Philip Zimbardo, Ph.D., and Mel Ganus, Ed.D.
Philip Zimbardo, Ph.D., earned his Ph.D. in Social Psychology from Yale University, and then taught at various institutions before joining Stanford University as a professor in 1968. Among the awards and honors he has since received are the American Psychological Association’s 2012 Gold Medal in Science Award and the Vaclav Havel Foundation Prize for a lifetime of research on the human condition.

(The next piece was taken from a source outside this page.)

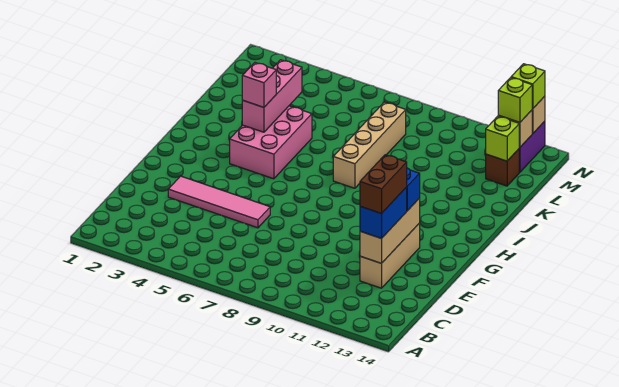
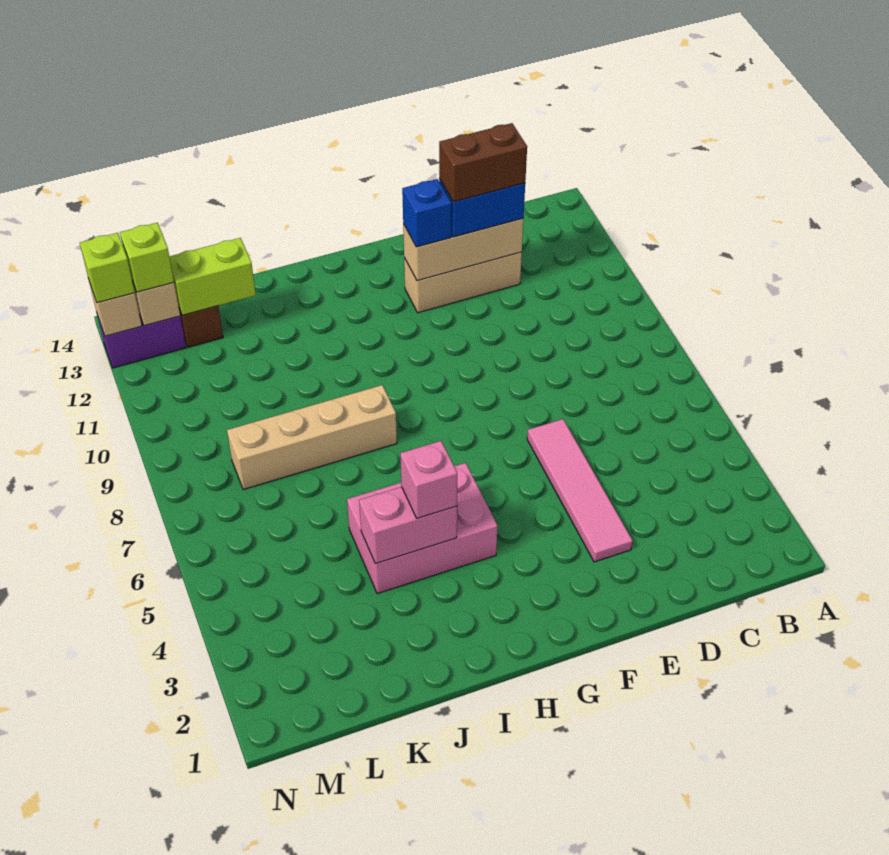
pink brick I4:K4 level 2 -> pink brick I4:J4 level 2
lime brick L13 level 2 -> lime brick K13:L13 level 2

Zimbardo’s research interests include shyness, new perspectives on time, and everyday heroism, though many know him best for the Stanford Prison Experiment and its enduring influence on the ethics of psychological research. Among his more than 400 professional publications are the textbooks Psychology and Life and Core Concepts in Psychology. His other books include The Lucifer Effect: Understanding How Good People Turn Evil; The Time Paradox: The New Psychology of Time That Will Change Your Life; Shyness: What It Is, What to Do About It; and Man Interrupted: Why Young Men are Struggling and What We Can Do About It. He has also been involved in numerous educational videos including the PBS series Discovering Psychology, TED talks, and the 2015 film The Stanford Prison Experiment.
Zimbardo founded the Heroic Imagination Project in 2008, and his most recent work, in collaboration with Mel Ganus, Ed.D., is How to SQUID, focused on helping people improve on decision-making with Quality of Life eXperiments.
Mel Ganus, Ed.D., MBA, ADD, aka "The SQUID Lady," has focused her work on helping people of all ages and abilities better understand how our brains work, how we learn, and how we can make better choices. She has worked across sectors, first in fast food, then tech in the 1980s, with a few transformational years at Microsoft. In the 1990s, she moved into philanthropy and nonprofit work, with an emphasis on helping bridge digital divides. In the 2000s, she began working in higher education, in community colleges and faculty development, with a focus on teaching metacognition. Ganus has worked as faculty at the University of San Diego, teaching teachers how to bring applied neuroscience to the design of student-centered curricula. She began working with Philip Zimbardo in 2010, and has helped create and build Zimbardo’s Everyday Heroes, Quality of Life eXperiments, and wikiBlind.